Why the International Team Needs to Win the 2013 Presidents Cup

Michael FitzpatrickFeatured ColumnistSeptember 30, 2013

DUBLIN, OH - JUNE 02:  Jack Nicklaus (R) poses with PGA Tour commissioner Tim Finchem after the 2013 President's Cup was awarded to the Muirfield Village Golf Club prior to the start of the 2010 Memorial Tournament at the Muirfield Village Golf Club on April 2, 2010 in Dublin, Ohio.  (Photo by Scott Halleran/Getty Images)
Scott Halleran/Getty Images

How can the Presidents Cup emerge from the long shadow cast by its older, far superior brother, the Ryder Cup?

The International team can absolutely demolish the Americans this week at Muirfield Village.

The Presidents Cup began in 1994, and since that time the American side has a 7-1-1 record while the International side is 1-1-7. The International Team’s sole Presidents Cup victory came nearly 15 years ago at Royal Melbourne.

And this thing hasn’t even been close. The American side has won the last four consecutive matches with an average margin of victory of 4.25 points.

Two years ago many believed that the tide would finally begin turning towards the International side. The 2011 matches were held at Royal Melbourne. Australian Greg Norman was the captain and the team contained five Australians (Jason Day, Adam Scott, Geoff Ogilvy, Robert Allenby and Aaron Baddeley). It was the closest that the International side had ever come to a true home field advantage, yet it still was not to be.
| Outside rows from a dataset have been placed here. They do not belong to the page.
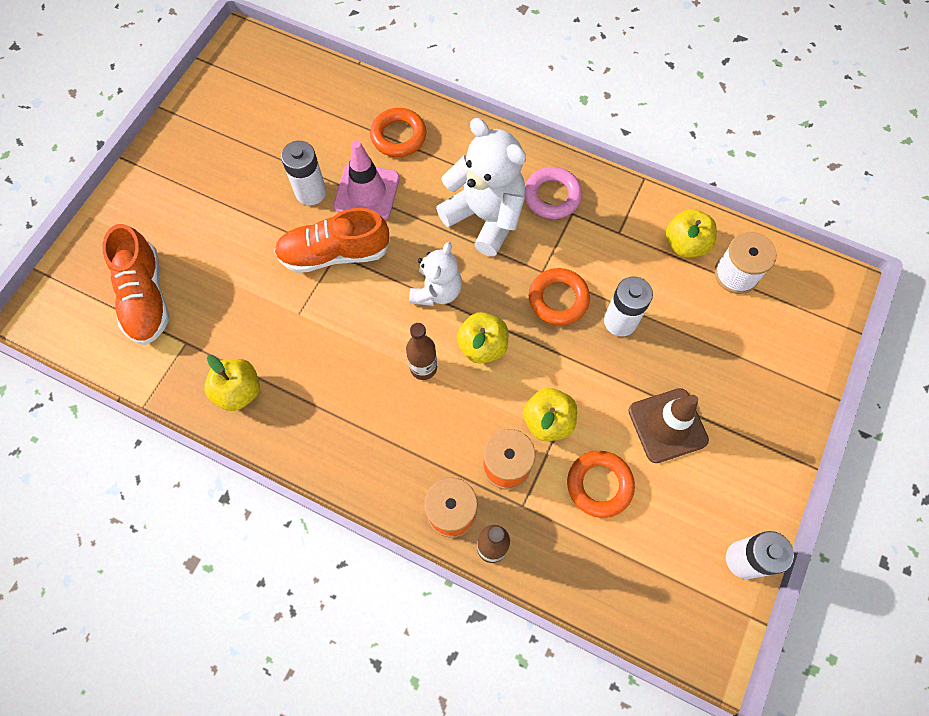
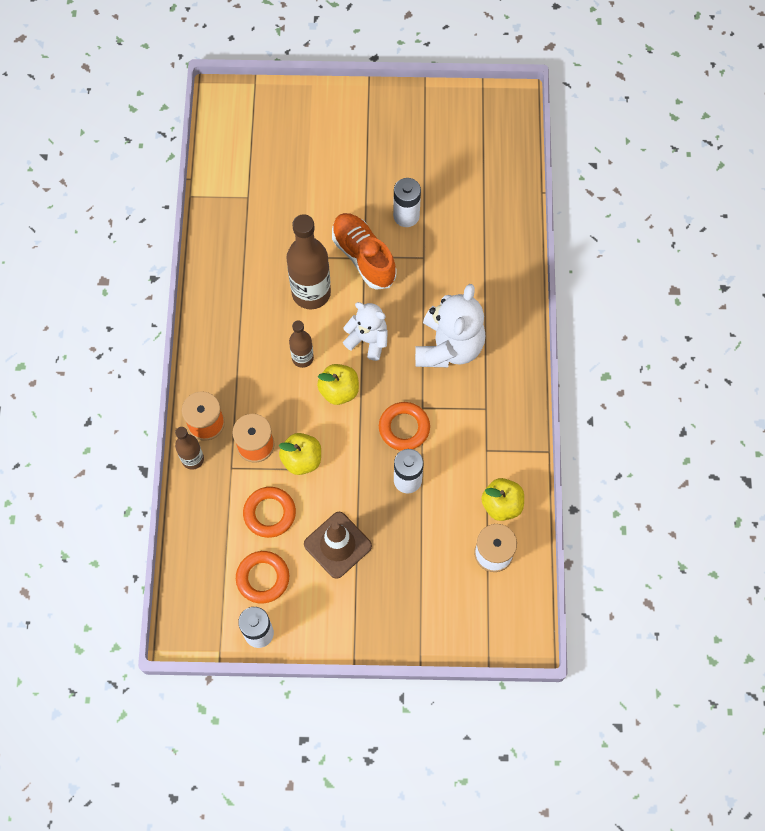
camera: 65 degrees right, 0 degrees up
(146, 297) = (268, 154): orange shoe -> none
(239, 391) = (229, 248): yellow apple -> none
(348, 325) = (311, 293): none -> brown bottle
(367, 192) = (426, 254): pink traffic cone -> none
(398, 136) = (489, 253): orange ring -> orange ring (263, 578)
(437, 291) = (368, 340): white teddy bear -> white teddy bear turned 150 degrees counterclockwise
(552, 196) = (493, 387): pink ring -> none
The Americans thrashed the Internationals 19-15 and the Presidents Cup was all but over on Saturday afternoon when the Americans jumped out to a 13-9 lead heading into Sunday’s singles matches.

For any true sports rivalry to develop there must be a give and take. Each side must win their fair share of games, tournaments, events, etc. and there must be at least some form of heated competition when the two sides face off against one another.

When one side completely dominates a competition, there is almost no chance that a rivalry will develop; while on the other side of the coin there is an excellent chance that fans will simply lose all interest in the competition.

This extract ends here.